Because there are a finite number of ways to tell a joke about slipping away from responsibility and retreating to a comfort zone, every gag in Andy Capp points to the same desperate spot on the horizon, and it is regrettable that the new management has found only tepid solutions to balance the equation. Flo follows Andy to the pub once in a while now, and plays bingo in the evenings, giving Andy a reason to be pissed off when she hasn’t come home. He complains and insults her when she burns his dinner. The gag is ostensibly about idleness, cheapness, and attraction to vice—the kinds of attributes we overlook in our lovably schlubby brothers-in-law—but even without the fists, there continues to exist in Andy Capp a tacit violence to the role of the domestic citizen, rendered in debts and accommodation, and making heroes out of men who continue to feel owed something from the world even as they give it nothing. Men like Andy need their spaces so as not to be hounded about their responsibilities; women like Flo need theirs to feel safely unconfronted by rage.

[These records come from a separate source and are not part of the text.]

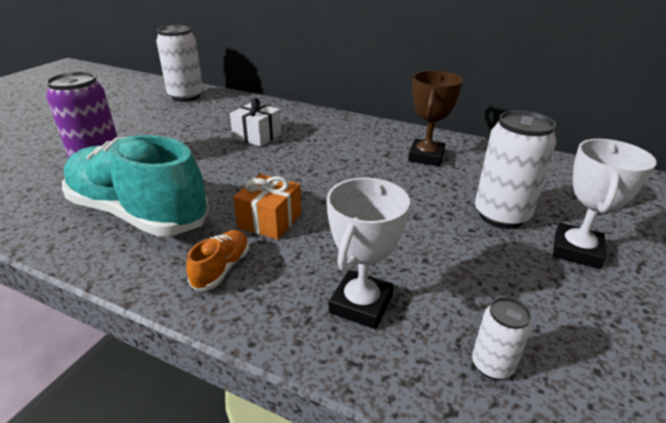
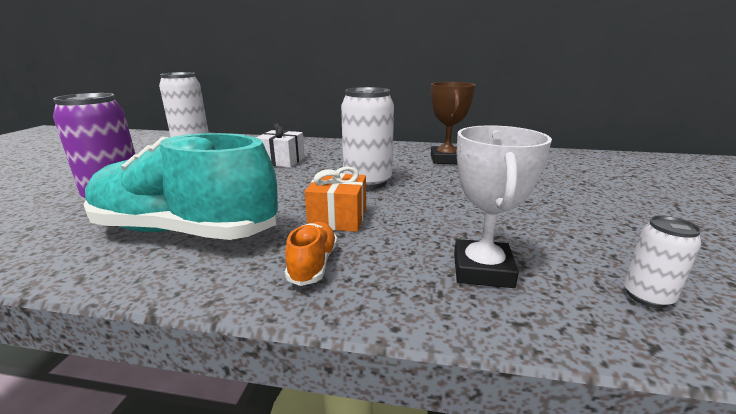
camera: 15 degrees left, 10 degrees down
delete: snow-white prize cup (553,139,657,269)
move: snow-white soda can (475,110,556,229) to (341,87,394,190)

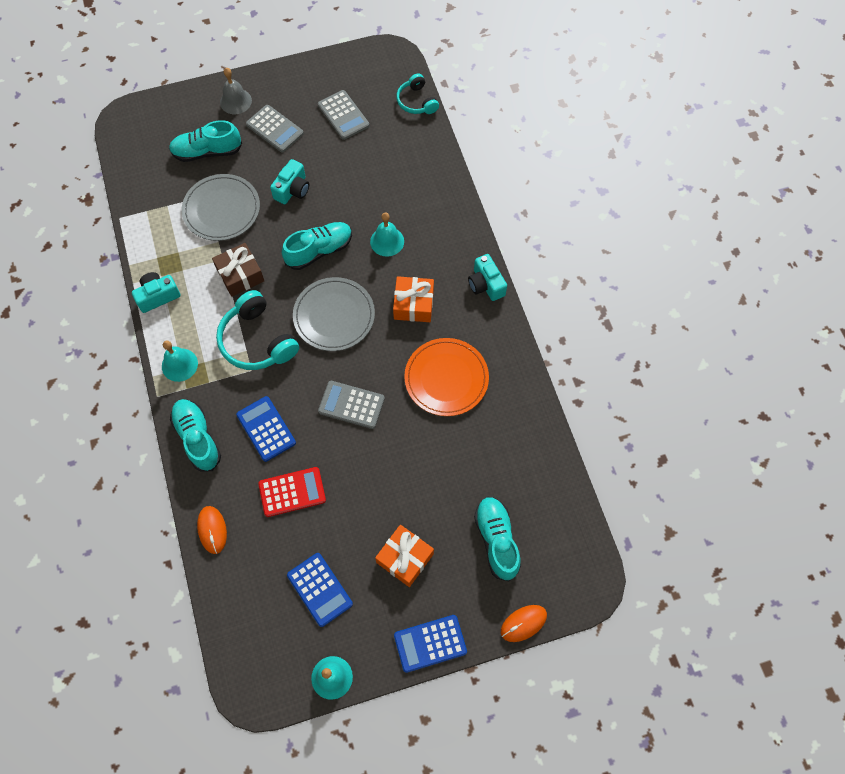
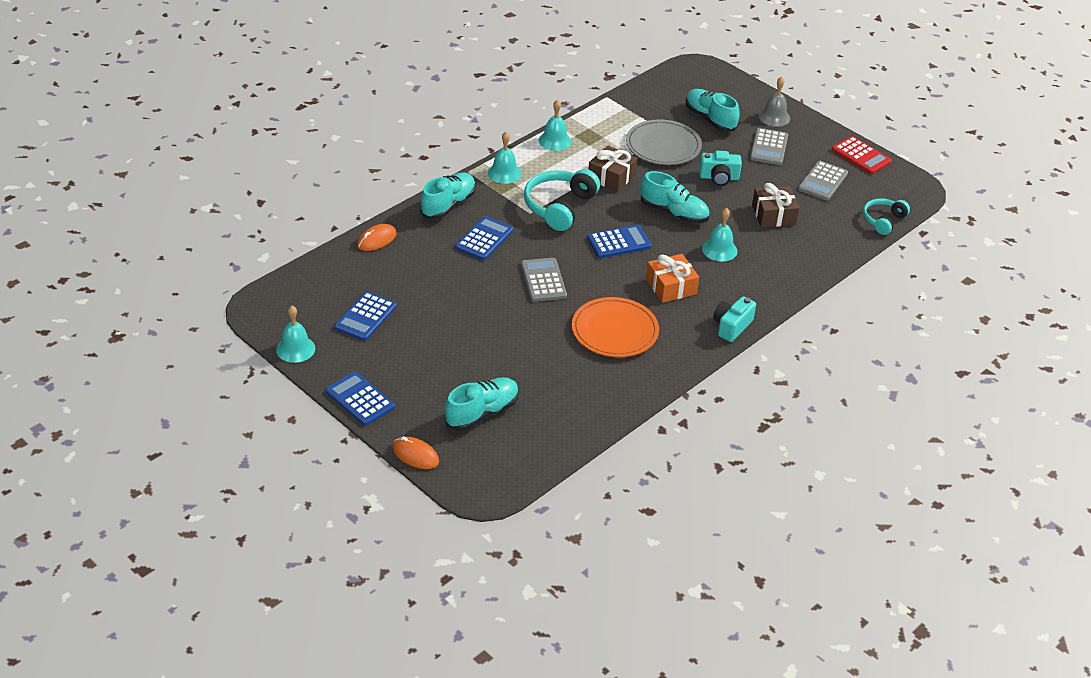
camera: 60 degrees right, 25 degrees down
delete: orange-coloured present (375,525,434,587)
insert: brown present (752,183,799,227)
move: scarlet adding machine (258,467,326,517) to (832,136,892,174)
replace: aqua camera (132,272,180,313) to aqua school bell (539,100,571,151); grey flat dish (293,277,375,351) to cobalt adding machine (587,225,652,258)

Newspaper comics are an art form that speaks to comfort, which has historically allowed them to be exempt from relevance; if anything, their steadfastness against a changing outside world is what makes us come back to them. There is no movement afoot calling for Andy to change his ways. As long as there are Twitter and subscription feeds, strips essentially distribute themselves now, to be followed or unfollowed at will with no ink spilled, and you would think that ephemerality might allow them to see what they can get away with. In the case of Andy Capp, its cultural tone-deafness is not simply a consequence of the strip remaining static to its era. It has followed along with modern allusions: recent strips mention Cristiano Ronaldo, social media, smartphones (Andy doesn’t have one), and FaceTime. Naturally, almost unavoidably, Andy has his protectors, including whoever has written his Wikipedia page. Every strip now feels like a grin delivered around the bar, seeking out allies in pathos, looking for absolution in the manner of everyone does it, friend, lighten up. He is beloved in his hometown of Hartlepool, where a statue of Andy nursing a pint looks out at the North Sea.

Earlier this year, I spotted Andy Capp’s Hot Fries for sale at the Johnny Appleseed rest stop on Route 2 near Leominster, Massachusetts. Someone in Hartlepool must get a few pence from ConAgra for the licensing, but the package doesn’t include the strip on the back anymore. Instead there’s a poorly rendered drawing of Andy lazing on the couch in white socks, munching on his namesake snack and exclaiming with an exuberance that feels at odds with his character, “Life is better with a side of Fries!” Flo is nowhere to be found on the package.

They are still hot on the tongue, still get stuck on your fingers and in your molars. One hundred and forty calories per serving and zero trans fats, and for me, no Proustian callback to lazy Sundays on the living room floor.

Instead, they serve as a reminder of how often our ugliest and most tired characters are casually granted new pathways to reinvent and rebrand themselves, allowed safe distance from darker histories their creators would prefer we forget, while finding pocket networks of loyalty large enough to allow them to maintain a following in a culture that has moved on to demanding more sensitivity to the plight of women from its men and its art. Men like Andy will wait around until we are tired of outrage, then sneak back into the bar knowing they had a seat waiting for them the whole time. Right there next to the snacks.